品牌授权领域的诉讼,往往表面争的是商标与渠道,底层拼的却是诉讼费与程序节奏。许多企业法务在评估维权时,习惯性将注意力集中在侵权认定与赔偿数额上,却低估了诉讼费这一“程序性杠杆”对案件走向的实质影响。尤其在特许经营、品牌联营、授权生产等复杂交易结构中,诉讼费的缴纳、分担与追偿,常常成为双方谈判桌上真正的胜负手。
一、从一起真实案例说起:诉讼费如何改变博弈格局

2023年,华东某知名奥特莱斯运营商(下称“甲方”)与一家服装品牌授权企业(下称“乙方”)因《品牌授权经营合同》履行发生争议。甲方主张乙方擅自将授权品牌转授给第三方生产商,构成根本违约,诉请解除合同并索赔违约金及损失共计3200万元。乙方则反诉甲方未按约提供品牌推广支持,要求继续履行合同并赔偿经营损失。
该案由上海某中院一审受理。原告甲方在起诉时按财产案件标准预交诉讼费约20万元。案件审理中,乙方提出管辖权异议,被驳回后提起上诉,又申请对授权品牌的市场价值进行司法鉴定。仅鉴定费一项,双方各自垫付数十万元。一审判决甲方胜诉,但支持的违约金仅为800万元。按照诉讼费分担规则,乙方需承担约60%的诉讼费,但甲方主张的3200万元中大部分未获支持,对应部分的诉讼费亦由甲方自行负担。粗算下来,甲方虽“赢了官司”,实际支出的诉讼费、鉴定费、律师费合计已超过150万元,而判决可执行的违约金扣除各项成本后,净回收并不理想。
更值得关注的是二审阶段。乙方上诉后,甲方为应对二审又预交上诉费,并追加提交了大量推广费用证据。二审法院最终维持原判,但认为双方对合同解除均有过错,将一审确定的诉讼费分担比例调整为各半承担。这一调整意味着甲方在二审中实际承担的费用进一步增加。
二、法律分析:诉讼费在品牌授权纠纷中的特殊规则
品牌授权合同纠纷通常兼具合同纠纷与知识产权纠纷的双重属性,诉讼费的计算与分担故而存在若干容易被忽略的规则。

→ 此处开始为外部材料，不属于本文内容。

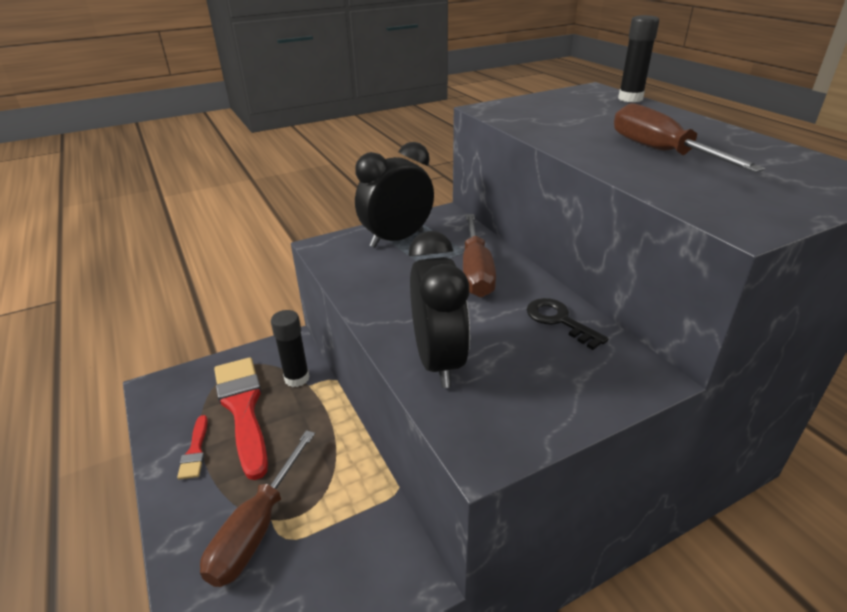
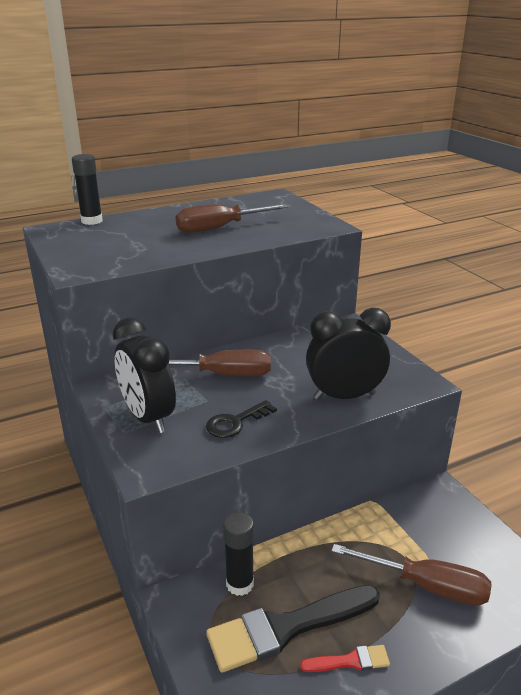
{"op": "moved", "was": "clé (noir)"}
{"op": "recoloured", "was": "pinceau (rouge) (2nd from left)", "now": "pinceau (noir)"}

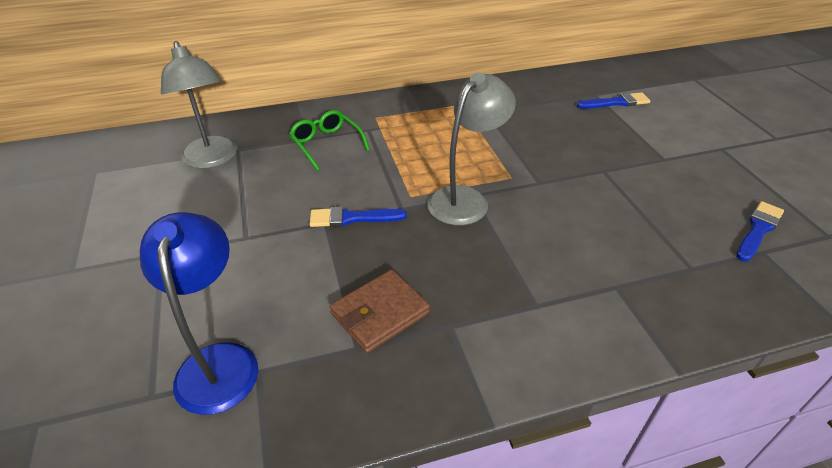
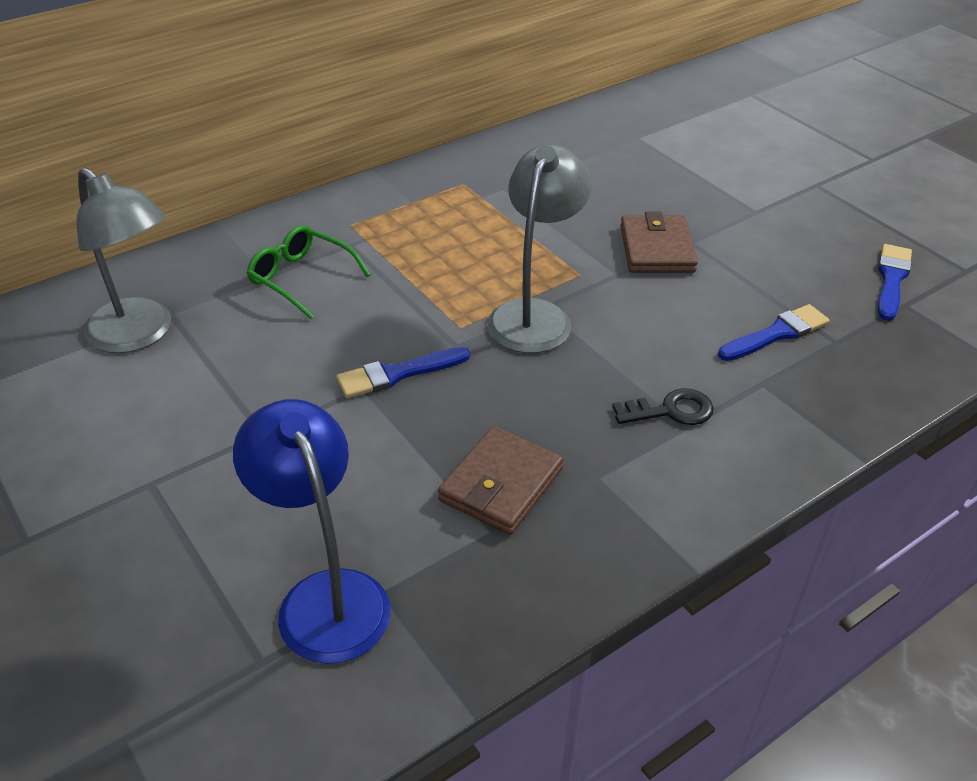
{"op": "moved", "was": "pinceau (bleu) (2nd from left)"}
{"op": "added", "now": "portefeuille (marron) (2nd from left)"}
{"op": "added", "now": "clé (noir)"}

其一,诉讼标的额与诉讼费的非线性关系。财产案件诉讼费按标的额分段累计,高标的额案件的诉讼费率虽递减,但绝对金额依然可观。品牌授权纠纷中,当事人往往将未来数年预期收益、品牌商誉损失一并计入诉请,导致标的额虚高,预交诉讼费压力大,败诉部分对应的诉讼费损失也随之放大。
其二,行为之诉与财产之诉的诉讼费差异。若原告仅请求确认合同解除或停止侵权行为,诉讼费按非财产案件标准收取,通常仅数百元;但一旦附加赔偿请求,则整体转为财产案件计费。实务中,不少品牌授权方为降低起诉成本,先提行为之诉,再另案主张赔偿,这种策略虽可缓解预交压力,却可能因程序分散而增加总体时间成本。
其三,诉讼费分担与过错认定的联动。法院在确定诉讼费分担时,并非简单按胜败比例,而是综合双方过错程度、诉讼行为是否诚信、请求是否合理等因素。品牌授权纠纷中,若一方滥用管辖权异议、反复申请鉴定拖延诉讼,法院可能判令其承担更高比例的诉讼费。前述案例中二审调整分担比例,正是对双方过错重新评价的结果。
三、行业启示:把诉讼费纳入品牌授权合同的风控体系
对品牌授权企业而言,诉讼费不应仅被视为维权成本,而应作为合同设计与争议解决策略的组成部分。
在合同起草阶段,可明确约定诉讼费、鉴定费、律师费等维权费用的承担方式。例如,约定“因一方违约导致守约方维权的,违约方应承担守约方为此支出的诉讼费、保全费、鉴定费及合理律师费”。此类条款虽不能直接改变法院对诉讼费分担的裁量,但为守约方另行主张维权成本提供了合同依据。
在争议解决阶段,应理性评估诉讼标的额。将明显缺乏证据支持的预期收益纳入诉请,不仅增加预交诉讼费压力,还可能因败诉部分对应诉讼费自理而得不偿失。必要时可采取“确认之诉+赔偿之诉”分步推进,或利用调解、仲裁等替代性机制降低费用成本。
在应诉策略上,被告方亦可通过合理提出管辖权异议、申请鉴定等方式影响诉讼节奏,但需注意诚信诉讼边界,避免因恶意拖延而被判承担额外诉讼费。
品牌授权市场的竞争已从授权规模转向授权质量,争议解决的成本控制能力,同样是品牌运营能力的体现。诉讼费虽小,却牵动维权信心与商业预期。在品牌授权合同起草与履行中,预留诉讼费博弈的空间,或许比事后争论赔偿数额更具实务价值。